Excerpts from the speech of President.
National Policy for Skills Development and Entrepreneurship in 2015
Vision:- “create an ecosystem of empowerment by skilling on a large scale, at speed with high standards, and to promote a culture of innovation based entrepreneurship, which can generate wealth and employment, so as to ensure sustainable livelihoods for all citizens in the country”
In India, we have a large eco-system of 4,500 start-ups – the third largest in the world. Even then, it is not easy to start a new venture in India. Access to funding and mentorship remains a hurdle. In key parameters such as ease of doing business and R&D investment, there is scope for much improvement.
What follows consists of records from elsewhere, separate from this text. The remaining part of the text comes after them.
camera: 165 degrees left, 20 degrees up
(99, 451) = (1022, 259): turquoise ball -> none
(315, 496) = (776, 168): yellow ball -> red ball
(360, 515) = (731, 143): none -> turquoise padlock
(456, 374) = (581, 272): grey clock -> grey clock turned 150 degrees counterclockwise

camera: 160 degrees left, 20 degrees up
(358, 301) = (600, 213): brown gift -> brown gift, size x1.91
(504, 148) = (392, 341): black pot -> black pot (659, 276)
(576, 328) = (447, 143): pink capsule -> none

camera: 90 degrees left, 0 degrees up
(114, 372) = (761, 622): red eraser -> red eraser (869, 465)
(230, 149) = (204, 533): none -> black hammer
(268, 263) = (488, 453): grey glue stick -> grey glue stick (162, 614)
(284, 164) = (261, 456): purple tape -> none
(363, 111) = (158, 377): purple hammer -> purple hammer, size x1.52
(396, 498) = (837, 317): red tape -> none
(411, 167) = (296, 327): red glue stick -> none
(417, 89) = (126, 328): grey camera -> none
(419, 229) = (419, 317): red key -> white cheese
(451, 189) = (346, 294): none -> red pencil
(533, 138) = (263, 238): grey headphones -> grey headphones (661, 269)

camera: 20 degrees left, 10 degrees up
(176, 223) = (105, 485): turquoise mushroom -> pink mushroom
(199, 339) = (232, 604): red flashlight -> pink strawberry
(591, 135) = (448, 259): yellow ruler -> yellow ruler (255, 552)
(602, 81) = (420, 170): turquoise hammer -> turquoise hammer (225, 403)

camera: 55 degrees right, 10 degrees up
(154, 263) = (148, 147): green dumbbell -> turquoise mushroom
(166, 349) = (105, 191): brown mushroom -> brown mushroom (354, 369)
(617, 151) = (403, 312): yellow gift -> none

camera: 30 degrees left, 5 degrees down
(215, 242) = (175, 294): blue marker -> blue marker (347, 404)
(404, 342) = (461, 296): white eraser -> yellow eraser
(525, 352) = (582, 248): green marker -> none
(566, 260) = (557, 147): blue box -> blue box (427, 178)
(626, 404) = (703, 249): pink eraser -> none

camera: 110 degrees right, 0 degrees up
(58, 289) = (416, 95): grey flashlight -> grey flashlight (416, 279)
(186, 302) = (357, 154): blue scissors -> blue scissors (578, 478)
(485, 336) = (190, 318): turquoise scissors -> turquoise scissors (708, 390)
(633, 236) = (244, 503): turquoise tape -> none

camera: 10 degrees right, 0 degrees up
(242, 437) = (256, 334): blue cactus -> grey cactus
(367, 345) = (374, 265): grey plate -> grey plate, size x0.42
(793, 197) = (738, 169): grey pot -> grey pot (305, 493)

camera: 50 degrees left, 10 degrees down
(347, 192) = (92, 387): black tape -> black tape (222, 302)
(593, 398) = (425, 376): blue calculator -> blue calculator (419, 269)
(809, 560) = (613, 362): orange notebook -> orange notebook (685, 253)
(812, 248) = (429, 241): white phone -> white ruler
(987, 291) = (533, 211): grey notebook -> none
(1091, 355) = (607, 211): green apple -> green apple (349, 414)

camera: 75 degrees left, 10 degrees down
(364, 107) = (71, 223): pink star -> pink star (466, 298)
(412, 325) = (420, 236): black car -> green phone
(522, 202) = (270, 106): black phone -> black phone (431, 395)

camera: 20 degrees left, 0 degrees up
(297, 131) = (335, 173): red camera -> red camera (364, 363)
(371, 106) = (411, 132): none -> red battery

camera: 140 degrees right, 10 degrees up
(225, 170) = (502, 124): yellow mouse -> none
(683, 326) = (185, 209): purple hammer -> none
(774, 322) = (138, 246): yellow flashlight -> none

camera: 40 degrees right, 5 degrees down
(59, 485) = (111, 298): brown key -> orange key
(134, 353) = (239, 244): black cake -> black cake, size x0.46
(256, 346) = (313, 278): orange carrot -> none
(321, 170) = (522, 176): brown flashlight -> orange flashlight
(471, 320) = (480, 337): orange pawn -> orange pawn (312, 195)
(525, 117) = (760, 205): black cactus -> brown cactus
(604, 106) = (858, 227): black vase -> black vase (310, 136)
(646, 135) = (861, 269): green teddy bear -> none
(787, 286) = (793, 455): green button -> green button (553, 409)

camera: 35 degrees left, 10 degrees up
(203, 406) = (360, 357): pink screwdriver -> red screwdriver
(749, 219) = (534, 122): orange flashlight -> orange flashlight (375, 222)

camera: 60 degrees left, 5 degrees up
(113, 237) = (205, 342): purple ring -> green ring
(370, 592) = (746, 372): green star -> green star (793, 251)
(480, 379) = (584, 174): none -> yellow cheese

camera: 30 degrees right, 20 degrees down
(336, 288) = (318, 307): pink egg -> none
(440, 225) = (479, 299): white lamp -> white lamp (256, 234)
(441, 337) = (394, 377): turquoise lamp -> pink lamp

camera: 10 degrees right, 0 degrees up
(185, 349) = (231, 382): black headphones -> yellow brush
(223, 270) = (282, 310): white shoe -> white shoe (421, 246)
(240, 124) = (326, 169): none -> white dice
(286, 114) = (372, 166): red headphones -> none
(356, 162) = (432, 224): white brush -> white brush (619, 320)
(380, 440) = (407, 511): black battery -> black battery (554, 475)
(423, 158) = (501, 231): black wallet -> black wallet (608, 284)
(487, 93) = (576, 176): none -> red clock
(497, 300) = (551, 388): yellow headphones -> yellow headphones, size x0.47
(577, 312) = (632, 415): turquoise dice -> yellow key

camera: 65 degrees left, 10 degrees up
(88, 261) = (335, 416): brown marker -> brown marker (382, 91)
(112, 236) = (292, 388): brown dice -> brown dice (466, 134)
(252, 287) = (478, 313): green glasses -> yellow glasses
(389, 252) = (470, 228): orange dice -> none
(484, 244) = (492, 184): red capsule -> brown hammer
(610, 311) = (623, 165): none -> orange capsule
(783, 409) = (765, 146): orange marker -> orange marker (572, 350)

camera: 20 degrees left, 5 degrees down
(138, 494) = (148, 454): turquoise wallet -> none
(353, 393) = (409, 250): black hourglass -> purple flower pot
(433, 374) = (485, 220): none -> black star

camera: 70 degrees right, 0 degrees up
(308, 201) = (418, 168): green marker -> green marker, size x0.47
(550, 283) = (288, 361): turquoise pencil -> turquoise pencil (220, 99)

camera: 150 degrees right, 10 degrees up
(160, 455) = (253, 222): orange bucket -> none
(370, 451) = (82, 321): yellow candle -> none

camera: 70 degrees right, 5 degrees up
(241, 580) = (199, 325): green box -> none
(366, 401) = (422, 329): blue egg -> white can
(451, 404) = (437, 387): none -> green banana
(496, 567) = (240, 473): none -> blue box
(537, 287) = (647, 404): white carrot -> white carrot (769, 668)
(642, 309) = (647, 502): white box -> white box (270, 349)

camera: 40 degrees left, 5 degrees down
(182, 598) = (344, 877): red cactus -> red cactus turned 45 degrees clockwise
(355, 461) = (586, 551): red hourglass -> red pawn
To achieve centre-stage in innovation, we need to work relentlessly in aspects such as creation of a favourable business atmosphere; improving the quality of education and skills training; and expanding the IT infrastructure including high speed internet connectivity.
Our policies like Start-up India and Atal Innovation Mission are geared to support the start-up environment. The public and private sectors both have to play a catalytic role in further developing such an eco-system.
The investor community – the angel investors and venture capitalists – has a crucial role to play in the transformation of innovative ideas into successful business models. Every start-up may not turn successful.
Studies have indicated that ninety percent of new ventures that don’t attract investors fail within three years.
Investors prefer a proven business model before investing and scaling it up. Innovation-based projects have uncertain outcomes. Their returns are often skewed as they have to confront the “valley of death”.
It is that early phase comprising the ‘seed’ and ‘start-up’ stages in which: (i) a novel idea or a concept is developed; (ii) its technical feasibility, market potential and economic viability are determined; (iii) a product prototype is designed; and (iv) a formal business organization is established. These early stage activities involve sunk costs resulting in negative cash flows for the new firm.
Investors are often shy to fund innovation start-ups as they are not sure of their success. But one must understand that even though nine out of ten ventures that an investor may fund, may fail; still, the one venture that will succeed, will make good the loss incurred on the rest.
Such are the rules of the game. Our investors must have an eye for sifting the good ideas from the ordinary ones. They must have the risk taking ability and appetite to nurture innovative ideas into successful products and services.
Remember these words of the famous management guru Late Peter Drucker:
“In every success story, you will find someone who has made a courageous decision” .
Death Valley Curve
It refer to the period of time from when a startup firm receives an initial capital contribution to when it begins generating revenues. During the death valley curve, additional financing is usually scarce, leaving the firm vulnerable to cash flow requirements.
The name “death valley” refers to the high probability that a startup firm will die off before a steady stream of revenues is established. After a firm receives its first round of financing, it incurs a lot of initial costs. Offices are usually built, staff is hired and operating costs are incurred; meanwhile, the firm is not earning significant income. Unless a firm can effectively manage itself through the death valley curve, it will fall victim to negative cash flows.